This not just a my story but a mesh I really want to fix. I don't know where to start from.

I am a daughter who has seen her drunk father beating her mom since childhood. My father was doing no job and his only job was to steal money from household expenses then drink and come home and beat me and mom like animals. I was punished because I was in support of my mother. It was a journey of 20yrs of my life.

I used to participate in singing competition, as it was my hobby. Gradually, I was forced to participate in stage shows to earn money by both my father and mother, and I was explained that it is good for polishing talent. The audience were bad... Very bad. They used to pass bad comments and throw money. I became a topic of discussion at my school and then I decided to stop, although I was beaten hard to participate again by my father.

Many more bad memories still don't leave me alone. I used to think, what if I just wake up one day and my life becomes normal. But no, it was not my bad dream, it was my childhood. Years with the same story passed.

I was now ready for my graduation and finally ready to move out of the hell. I was happy in hostel. At least I had peace. At least no one knew me.

It was the second year when I got to know my father is going to die due to his bad habit. I was not able to decide what exactly I was feeling. Just thought he is going through all this because of all that he has done to himself.

I visited home on vacation. I was just deleting messages from my mother's phone as it was out of memory. I saw some messages, from some unknown number.
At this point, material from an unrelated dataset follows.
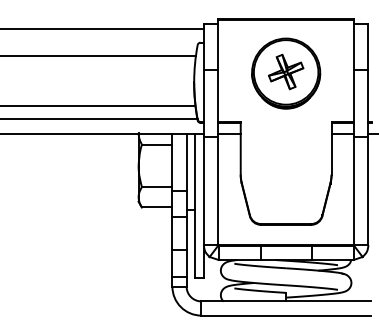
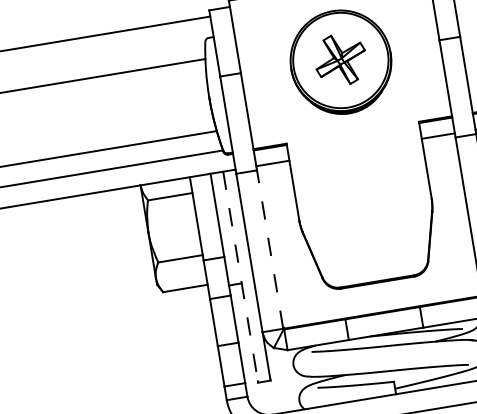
line: (218, 190) -> (270, 248), solid -> dashed
line: (195, 205) -> (240, 276), solid -> dashed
Some random 'I love you' text. I asked her- she was silent.

Obviously, someone who has suffered a lot may get diverted. But then I got to know that it was a married man. I made her understand all these things are not good and she promised me she will never repeat again. My father died the very same year.
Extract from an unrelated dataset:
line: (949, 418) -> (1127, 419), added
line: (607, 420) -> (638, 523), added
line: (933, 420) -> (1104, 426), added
Thought things would change. Now me, mother and my little sister will live a happy life. But everyone has a different choice in life. I again saw some messages. This time, from a different person. Again confronted. Again fake promise. Things continued.

She started having multiple partners. Some times got caught in some bad situations, in a sudden visit. Again fake promise and things continued.
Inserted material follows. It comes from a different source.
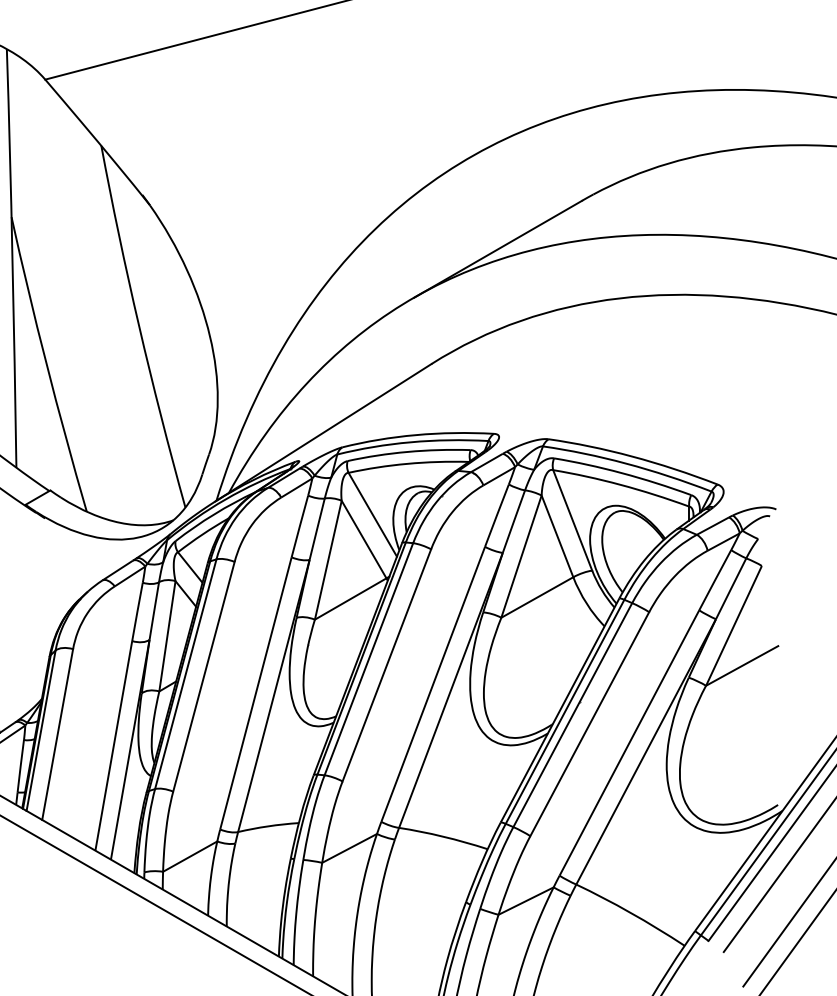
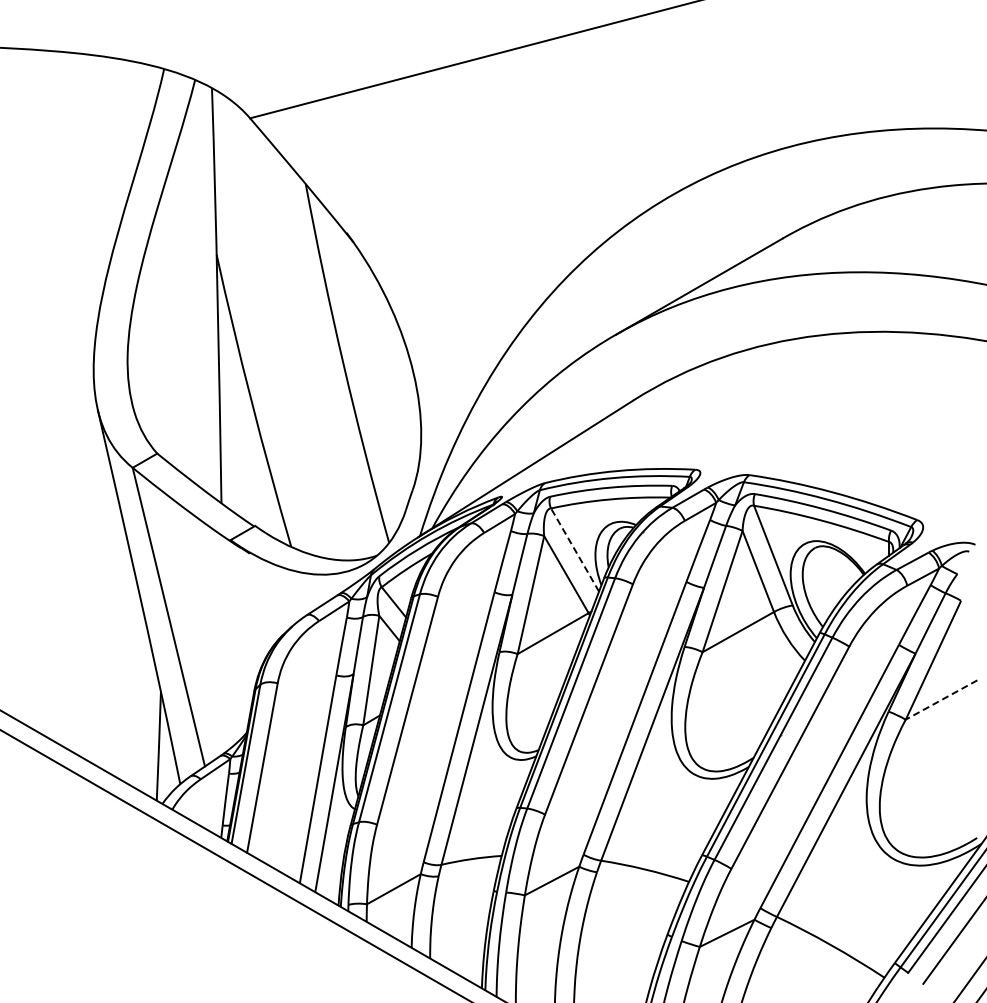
line: (372, 514) -> (574, 549), solid -> dashed
line: (742, 666) -> (941, 700), solid -> dashed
Now, its been 7years and the same things are being continued with lots of fake promises. I still was in a doubt. Me and my sister planned to record phone calls. When we listened back, it was worse than what we expected. Slangs, planning for a foreplay, even contained slangs for me and my sister. We were just shocked!

Whole life I considered her as a super hero. But it was a fake story. A year back got to know she is suffering from kidney problem. Decided to move her in with me and my husband. Treated her with proper medical services. And in return she used to do back bitching about me, blame me for making fake stories and exaggerating things to blame me in front of everyone.

I caught her again talking at mid night about me using slangs to her so called, one of the boyfriends. It was enough I told her to stop this nonsense otherwise I will not keep her with me in my home. When I discussed this problem with an elderly family member, he told she is doing this since my father was alive.

Isn't it just wow?

My super hero is just a fake comic story then. The next day morning she was again caught talking to someone. I decided she can't live with me from now. I told her I will support her financially but from now, no emotional touch with her. I am still struggling with the reality.

What if some day my friends get to know all this things about me? What if my in-laws get to know? Am I going to be judged because I am the daughter of a characterless women? Life is Just not so easy....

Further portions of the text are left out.